- _Problem statement_:
Stop after the line with "line: (526, 743) -> (477, 469), added"; until then, please copy every line of the records word for word from the first.
[Input material — start]
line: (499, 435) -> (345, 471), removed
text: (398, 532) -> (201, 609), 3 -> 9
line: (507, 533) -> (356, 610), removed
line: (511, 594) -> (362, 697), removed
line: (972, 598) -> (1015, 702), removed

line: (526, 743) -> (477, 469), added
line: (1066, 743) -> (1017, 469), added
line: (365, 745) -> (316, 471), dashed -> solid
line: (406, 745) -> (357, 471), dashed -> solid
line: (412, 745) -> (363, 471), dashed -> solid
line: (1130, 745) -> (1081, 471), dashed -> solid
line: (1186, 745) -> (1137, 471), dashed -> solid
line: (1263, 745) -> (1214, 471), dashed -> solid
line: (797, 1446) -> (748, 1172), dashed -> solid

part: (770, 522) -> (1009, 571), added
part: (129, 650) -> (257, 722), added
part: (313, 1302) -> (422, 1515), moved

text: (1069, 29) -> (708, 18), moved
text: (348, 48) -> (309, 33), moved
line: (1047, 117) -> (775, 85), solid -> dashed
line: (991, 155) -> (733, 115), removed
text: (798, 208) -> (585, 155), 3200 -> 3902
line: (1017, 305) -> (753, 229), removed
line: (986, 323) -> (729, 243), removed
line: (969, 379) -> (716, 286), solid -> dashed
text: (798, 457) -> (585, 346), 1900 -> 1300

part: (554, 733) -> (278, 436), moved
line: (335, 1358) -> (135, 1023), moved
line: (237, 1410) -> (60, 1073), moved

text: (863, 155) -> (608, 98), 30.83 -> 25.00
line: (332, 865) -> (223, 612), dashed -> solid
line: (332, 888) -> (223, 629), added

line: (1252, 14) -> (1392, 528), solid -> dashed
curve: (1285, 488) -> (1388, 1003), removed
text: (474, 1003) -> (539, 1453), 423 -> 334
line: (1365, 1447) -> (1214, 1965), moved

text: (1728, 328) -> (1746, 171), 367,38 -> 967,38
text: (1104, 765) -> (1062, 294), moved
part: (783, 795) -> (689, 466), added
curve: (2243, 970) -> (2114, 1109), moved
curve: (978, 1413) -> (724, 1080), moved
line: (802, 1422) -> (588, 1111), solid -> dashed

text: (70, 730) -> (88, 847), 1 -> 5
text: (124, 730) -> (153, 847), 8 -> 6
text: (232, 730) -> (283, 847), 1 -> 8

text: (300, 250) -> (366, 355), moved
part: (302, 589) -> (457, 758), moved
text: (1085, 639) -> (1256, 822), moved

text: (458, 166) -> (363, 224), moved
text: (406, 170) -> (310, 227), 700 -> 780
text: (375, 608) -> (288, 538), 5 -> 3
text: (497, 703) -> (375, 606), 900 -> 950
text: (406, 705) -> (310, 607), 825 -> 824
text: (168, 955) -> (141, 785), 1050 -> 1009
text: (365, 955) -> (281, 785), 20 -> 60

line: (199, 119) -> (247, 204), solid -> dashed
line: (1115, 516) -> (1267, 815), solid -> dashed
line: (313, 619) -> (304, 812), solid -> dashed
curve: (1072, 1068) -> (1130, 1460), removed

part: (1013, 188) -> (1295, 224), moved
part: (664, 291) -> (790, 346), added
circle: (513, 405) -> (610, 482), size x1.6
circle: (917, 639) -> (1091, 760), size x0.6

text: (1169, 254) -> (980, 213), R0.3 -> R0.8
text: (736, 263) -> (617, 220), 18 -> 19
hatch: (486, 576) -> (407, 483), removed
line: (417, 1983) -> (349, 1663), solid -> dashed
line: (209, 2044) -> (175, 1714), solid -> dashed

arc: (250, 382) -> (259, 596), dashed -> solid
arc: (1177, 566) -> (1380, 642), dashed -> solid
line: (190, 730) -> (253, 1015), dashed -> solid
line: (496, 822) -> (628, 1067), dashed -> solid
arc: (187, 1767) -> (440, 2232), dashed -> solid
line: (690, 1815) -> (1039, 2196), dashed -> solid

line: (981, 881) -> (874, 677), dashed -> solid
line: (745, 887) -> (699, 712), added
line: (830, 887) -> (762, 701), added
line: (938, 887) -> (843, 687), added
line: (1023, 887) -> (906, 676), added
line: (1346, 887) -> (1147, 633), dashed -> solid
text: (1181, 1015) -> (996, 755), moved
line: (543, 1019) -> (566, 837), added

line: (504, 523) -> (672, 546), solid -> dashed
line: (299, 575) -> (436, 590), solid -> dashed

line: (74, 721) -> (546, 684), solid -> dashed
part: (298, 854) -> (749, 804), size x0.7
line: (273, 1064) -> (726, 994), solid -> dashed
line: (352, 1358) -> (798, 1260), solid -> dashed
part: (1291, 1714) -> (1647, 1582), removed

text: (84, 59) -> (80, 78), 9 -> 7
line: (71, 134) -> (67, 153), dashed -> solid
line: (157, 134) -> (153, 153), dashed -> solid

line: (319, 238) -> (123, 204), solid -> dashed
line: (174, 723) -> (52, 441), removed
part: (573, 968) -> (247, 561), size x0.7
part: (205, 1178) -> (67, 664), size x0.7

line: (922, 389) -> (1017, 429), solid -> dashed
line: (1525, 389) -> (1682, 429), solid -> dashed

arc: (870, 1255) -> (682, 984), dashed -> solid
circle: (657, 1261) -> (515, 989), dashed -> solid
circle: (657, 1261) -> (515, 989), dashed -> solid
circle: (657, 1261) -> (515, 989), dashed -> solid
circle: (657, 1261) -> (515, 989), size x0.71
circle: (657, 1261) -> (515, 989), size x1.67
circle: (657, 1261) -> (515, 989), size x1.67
[Input material — finish]
- _Answer space_:
line: (499, 435) -> (345, 471), removed
text: (398, 532) -> (201, 609), 3 -> 9
line: (507, 533) -> (356, 610), removed
line: (511, 594) -> (362, 697), removed
line: (972, 598) -> (1015, 702), removed

line: (526, 743) -> (477, 469), added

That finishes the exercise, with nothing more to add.